“来人,拿壶酒,另有两个杯子来!”杜固叮咛了亲兵一声,便笑嘻嘻的坐下:“席尔瓦先生,您不清楚,这岛间隔我大明福建省不过一水之隔。很多本地人便渡海来这边餬口。这些人多数是为乡里不容的刁猾之辈,有点干脆是在故乡吃了性命官司,才跑到这里来的,这些年下来,多少也有些财产了,有的还在做海盗的窝主,也算是一方土豪了。我雄师到后,这些民气里有鬼,只怕就会在背后玩甚么活动。我们在这里围攻荷兰人的城堡,也不晓得要用多长时候,几千人在这里人吃马嚼的,破钞可很多。如果都从浙江那边运来,那还得了?我给他们这些官职告身,就是奉告他们,只要老诚恳实出粮出人,服从行事,畴昔的事情就都抹平了!“
“您说得对!”杜固点了点头:“那我们应当加快扶植沙洲上的炮台,荷兰人本来有两门十二磅炮,厥后我又运了两门上去,一共有两百名流兵,这应当充足了吧?”
“杜大人!”身后传来席尔瓦的声音,杜固转过身来,他的头盔上沾满玄色的血迹,盔甲上也是如此,脸颊上有一块乌青,一副刚从疆场高低来的模样。
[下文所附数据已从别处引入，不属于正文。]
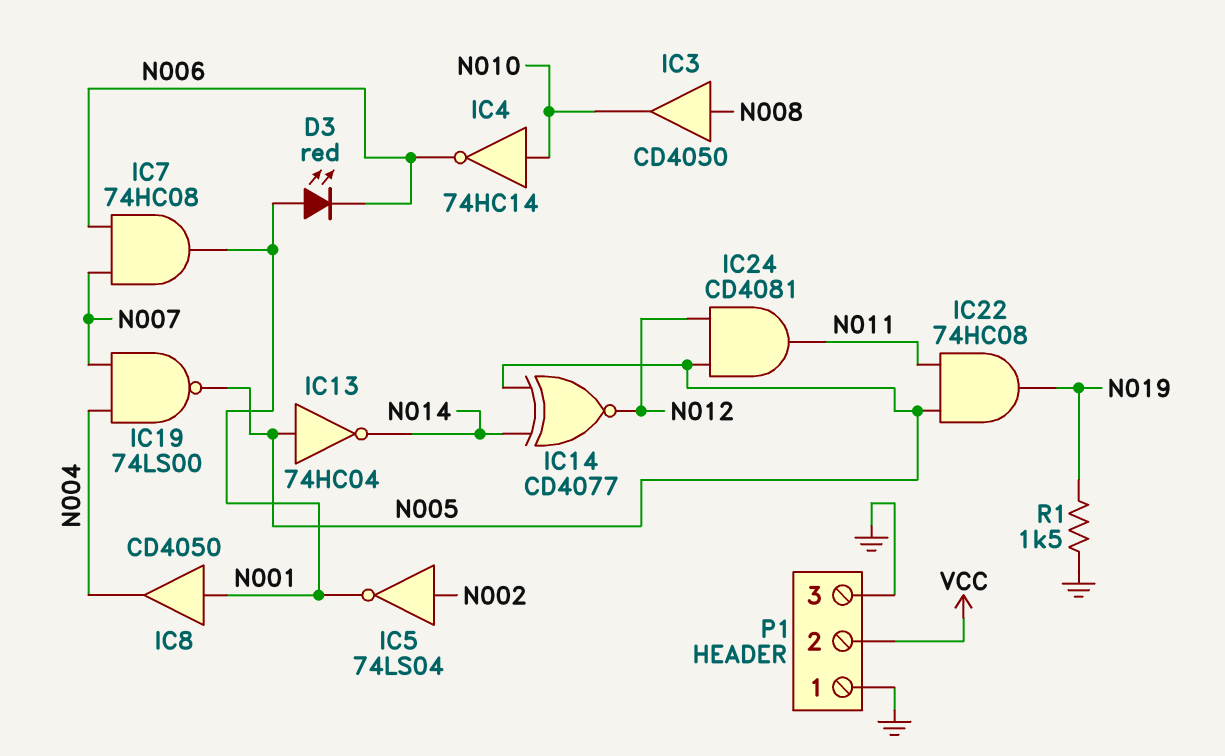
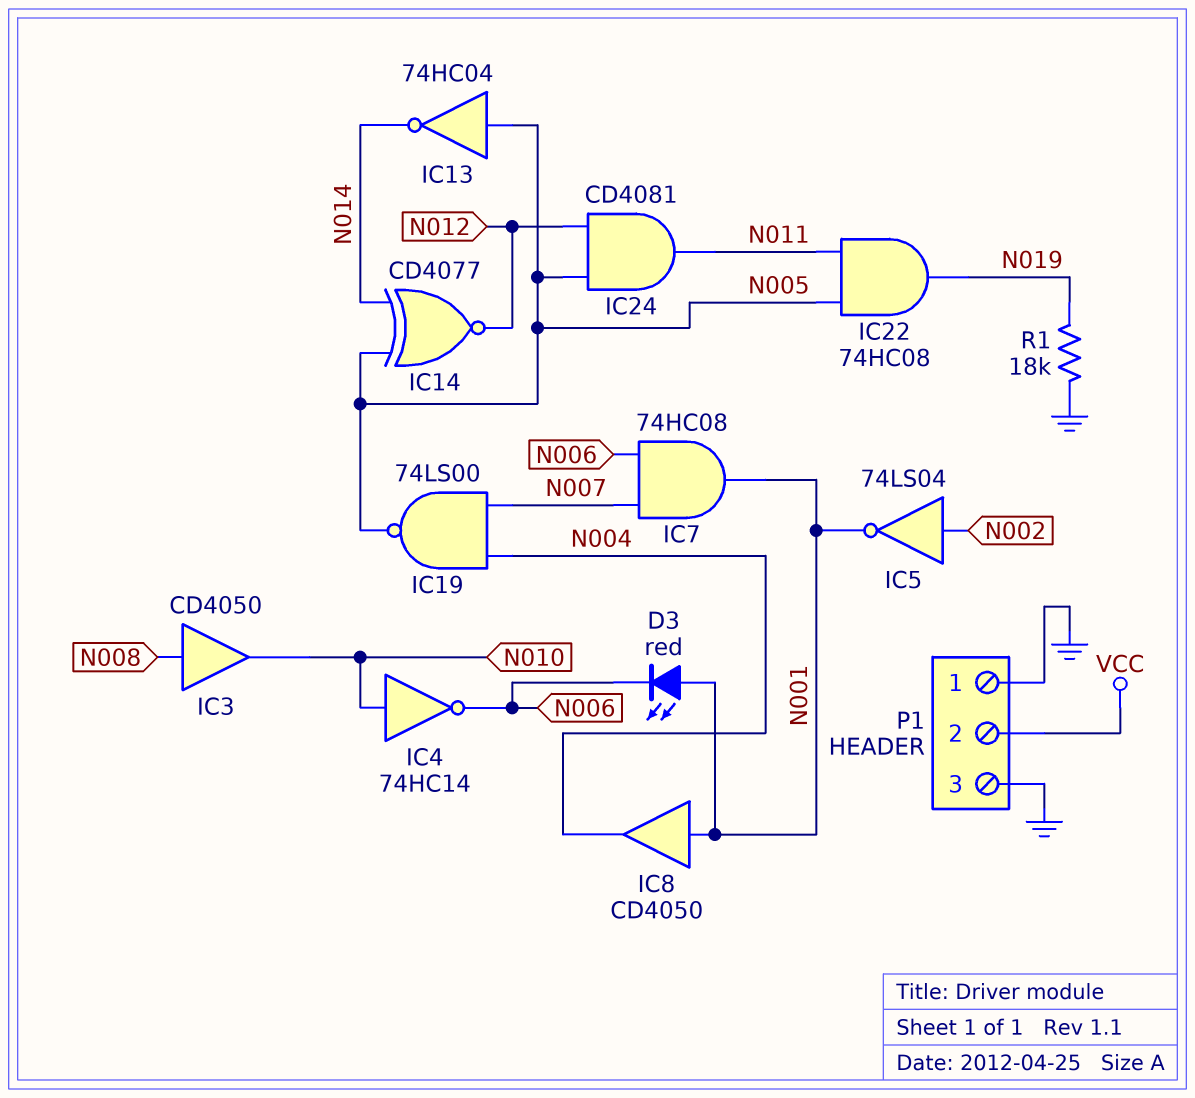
R1: 1.5k (GND, N019) -> 18k (GND, N019)

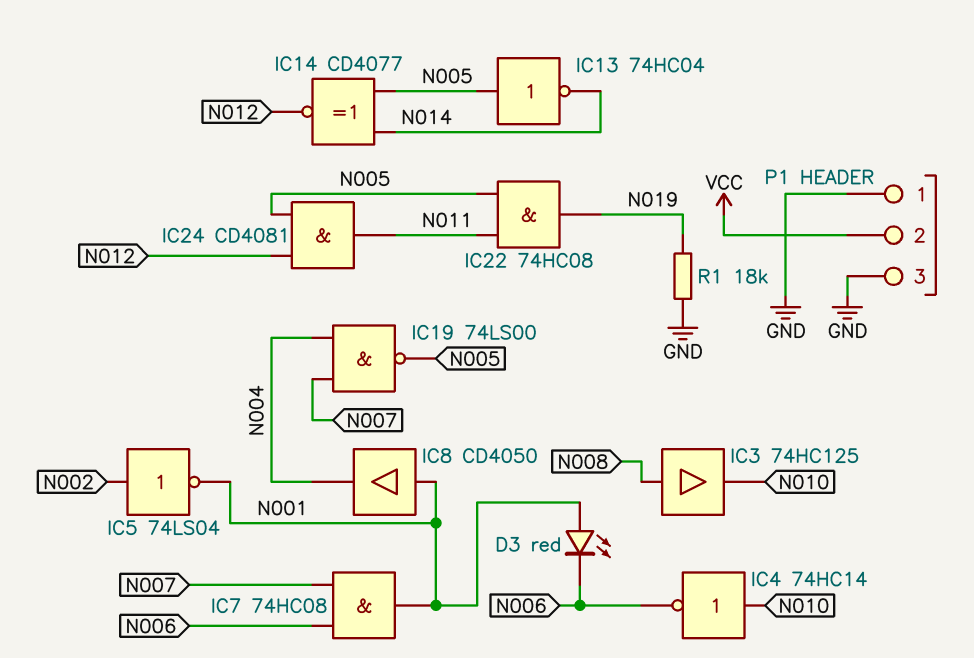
IC3: buffer CD4050 (in N008, out N010) -> buffer 74HC125 (in N008, out N010)

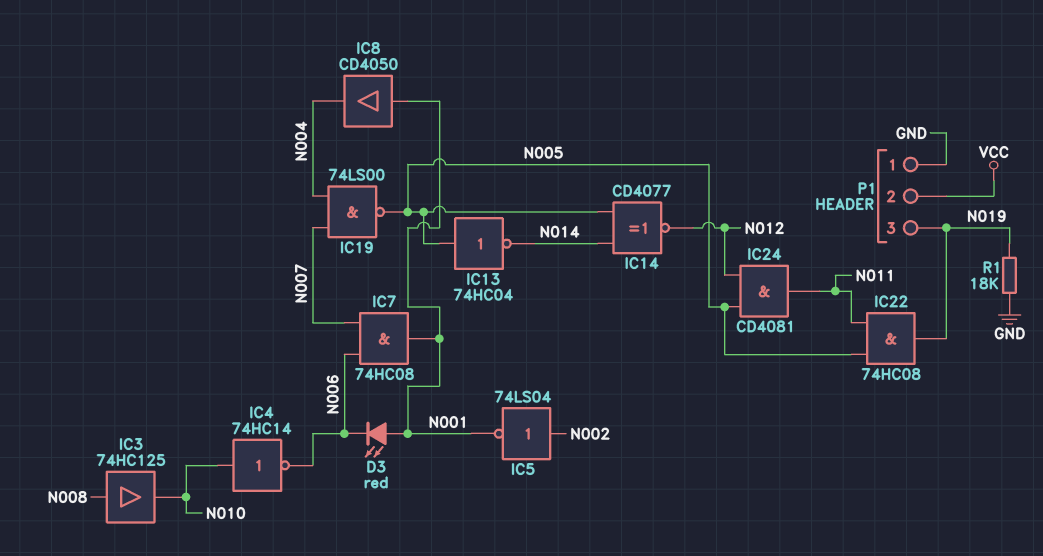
P1 pin 3: GND -> N019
“不!”席尔瓦摇了点头:“我方才已经看过了,你们的炮台还不敷坚毅,我建议拆毁这几间房屋,用那些砖石来修建炮台,另有弹药库,还要储备充足的淡水,以免产生不测!”
“你放了六百人畴昔,一下子给他们添了六百双手,我们要为这两百双手多流多少血!”
特勒伸出右手,做了个请的手势:“我建议您亲眼看看我有没有扯谎!”
“无益?我在沙洲上竖起十几根木桩,然后把这些该死的异端一个个吊死在上面,让那些荷兰人看看叛变国王和上帝的了局!”
“席尔瓦少校,你辛苦了一早晨,要不我们坐下来喝杯酒,一边喝一边说好吗?”杜固指了指中间的一张凳子,笑道。席尔瓦看了看对方的笑容,点了点头。
“你想要让这些荷兰人投降?”席尔瓦脸上暴露一丝嘲笑:“你在做梦,荷兰人毫不会向我们西班牙人投降的,他晓得那样做的了局!”
“好!”杜固举起酒杯:“席尔瓦少校,你感觉眼下我们最要紧的是甚么?”
“对,对!”部下的建议让汤姆逊本来都已经被卡死的脑袋又运转起来,他认识到实际上特勒带来的谍报实在对本身无益――如果仅仅被一条西班牙战舰摸进海湾,形成如此庞大的丧失,巴达维亚总部的那些铁面官员们是毫不会放过本身,本身会因为渎职而沦为囚徒,乃至被正法;但如果是西班牙人和明国结合起来打击大员港那就美满是别的一回事了,势单力薄的殖民者又如何仅凭这戋戋数百雇佣军抵当一个庞大的帝国呢?在此之前,公司也不是没有在阿谁庞大的帝国面前做出让步的,这般看起来本身的罪恶就要小多了。
“是的,但他们会向我们大明官军投降,因为他晓得我不会伤害他们分毫!”杜固拍了拍席尔瓦的肩膀:“别忘了,你只要两百人,剩下的都是我的人!”